Der Spruch in "Wachet auf ihr faulen Christen.....", scheint wohl die Tat eines Schalks zu sein. Er ist an der Innenseite einer Banktür geschrieben, und konnte sich somit in allen Jahren den strengen Augen der Kirchenvisitationen entziehen.
Die meist 250-jährigen Inschriften sind durch den hohen Aussagewert der Vor- und Nachnamen und ihrer sich ändernden Schreibweisen ein Stück Zeitgeschichte, und stellen für unseren Ort ein wertvolles Stück Kulturgut dar.
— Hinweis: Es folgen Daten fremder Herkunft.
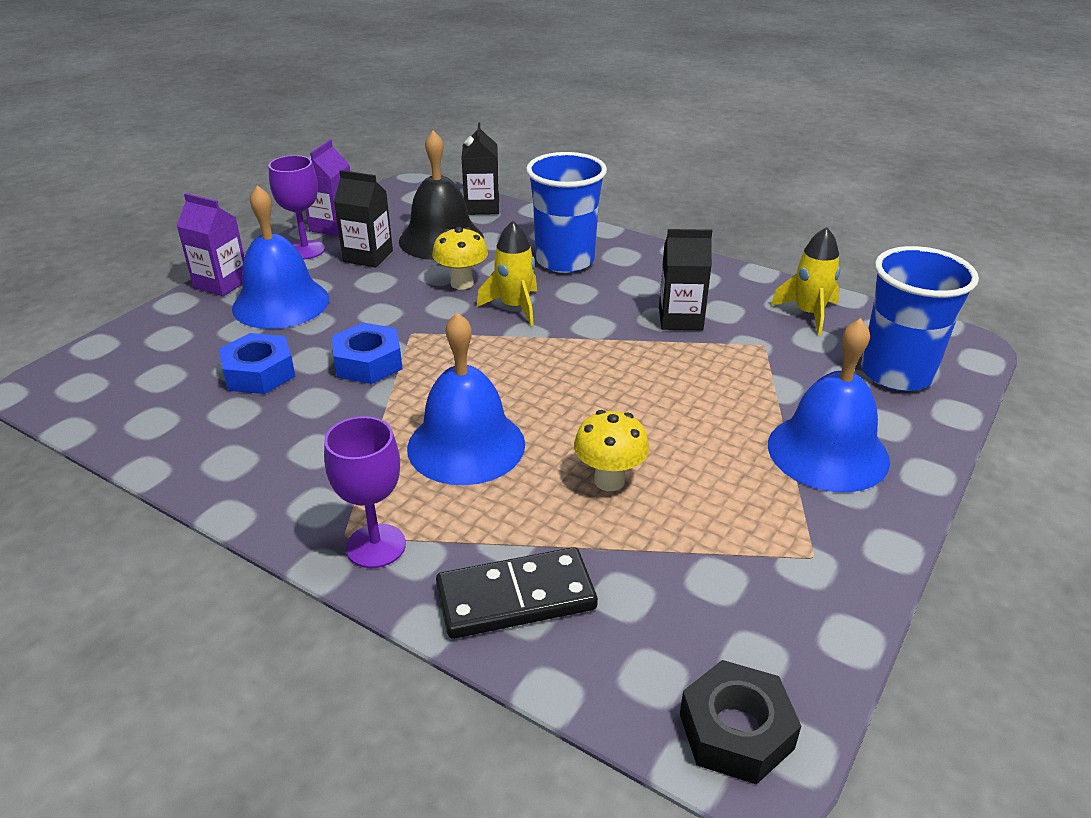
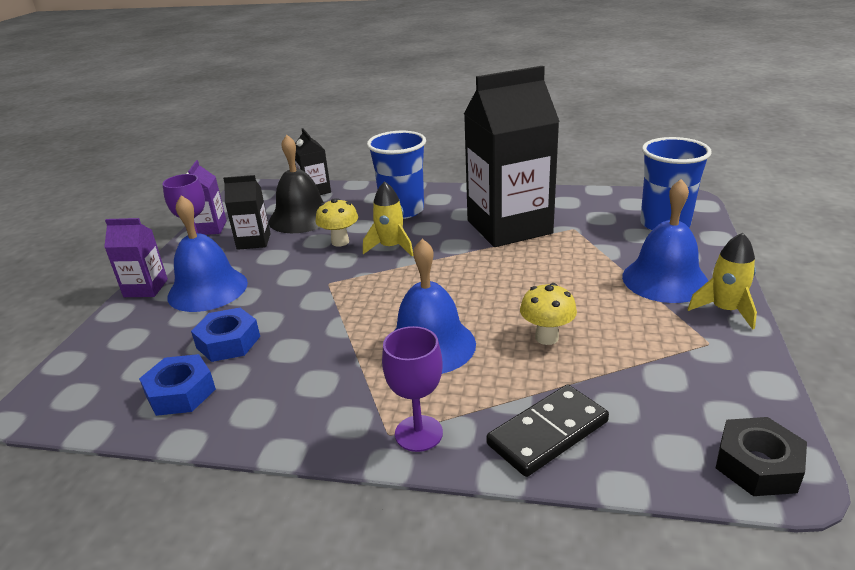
camera: 20 degrees left, 5 degrees down
(368, 363) = (311, 311): blue nut -> blue nut (181, 393)
(680, 319) = (509, 227): black carton -> black carton, size x2.17
(809, 314) = (585, 204): yellow rocket -> yellow rocket (725, 310)

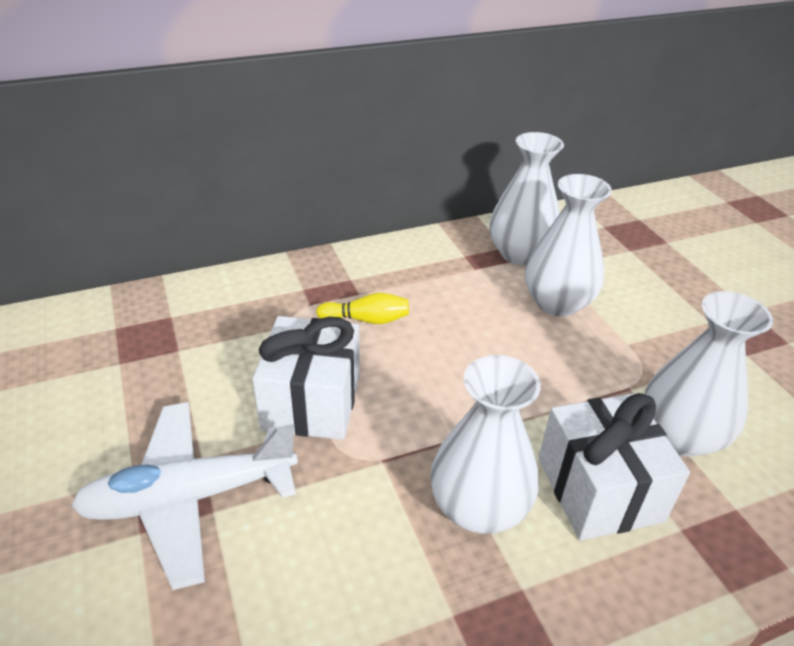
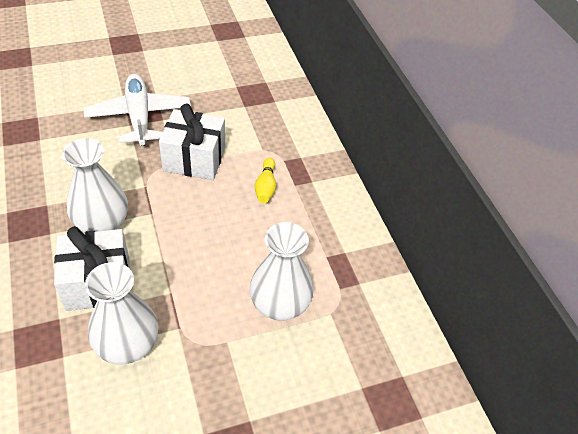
camera: 90 degrees right, 10 degrees up
(520, 254) = (348, 292): white vase -> none

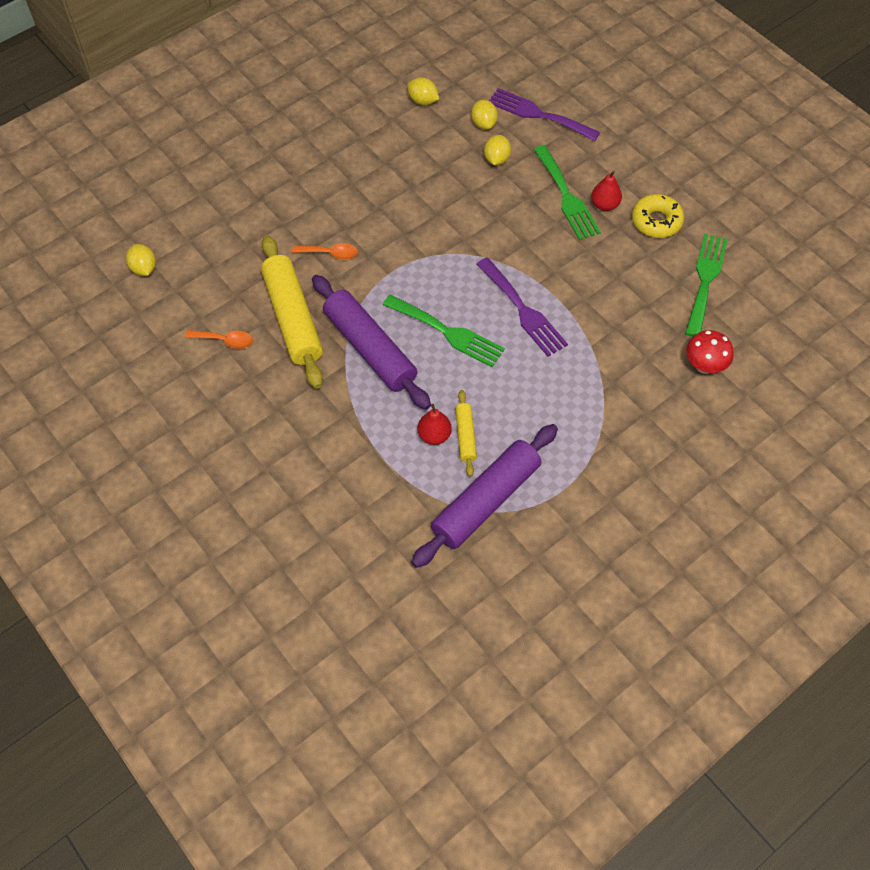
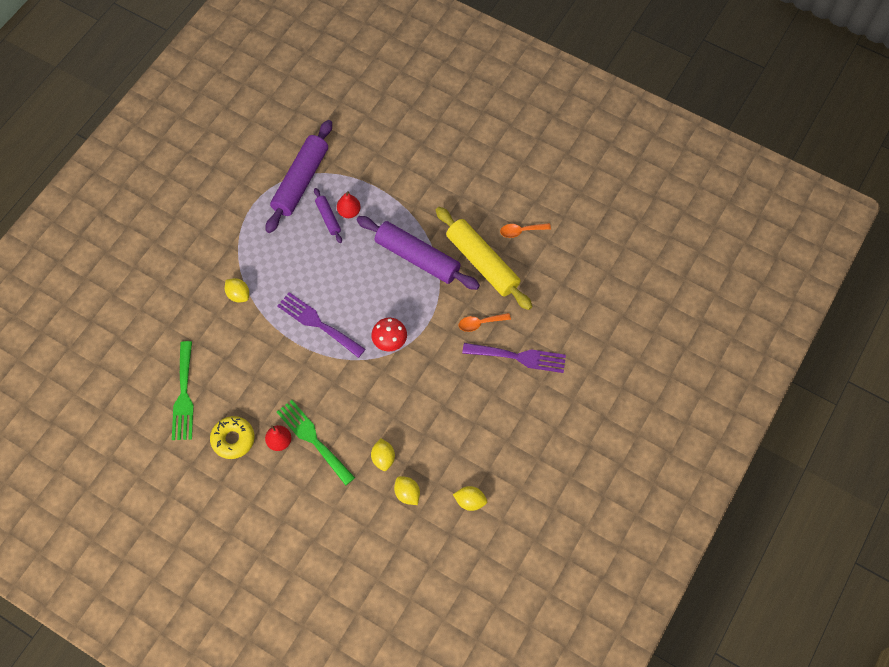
camera: 160 degrees right, 5 degrees up
(144, 268) = (610, 266): yellow lemon -> yellow lemon (238, 295)
(448, 332) = (367, 288): green fork -> none
(465, 436) = (328, 218): yellow rolling pin -> purple rolling pin
(538, 114) = (363, 521): purple fork -> purple fork (519, 357)
(704, 366) = (173, 322): red mushroom -> red mushroom (390, 342)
Ein in diesem Bericht folgender Vergleich an Häufigkeit der Vornamen zum heutigen Altenbruch, dürfte auch bei denen Interesse erwecken, die nicht im Gestühl vermerkt sind. Um der Anzahl der Namen noch mehr Fülle zu geben, sind die Namen auf den Grabsteinen und an den Kunstgegenständen in einer gesonderten alphabetischen Auflistung, aber ohne nähere Hinweise, zusätzlich erfasst worden.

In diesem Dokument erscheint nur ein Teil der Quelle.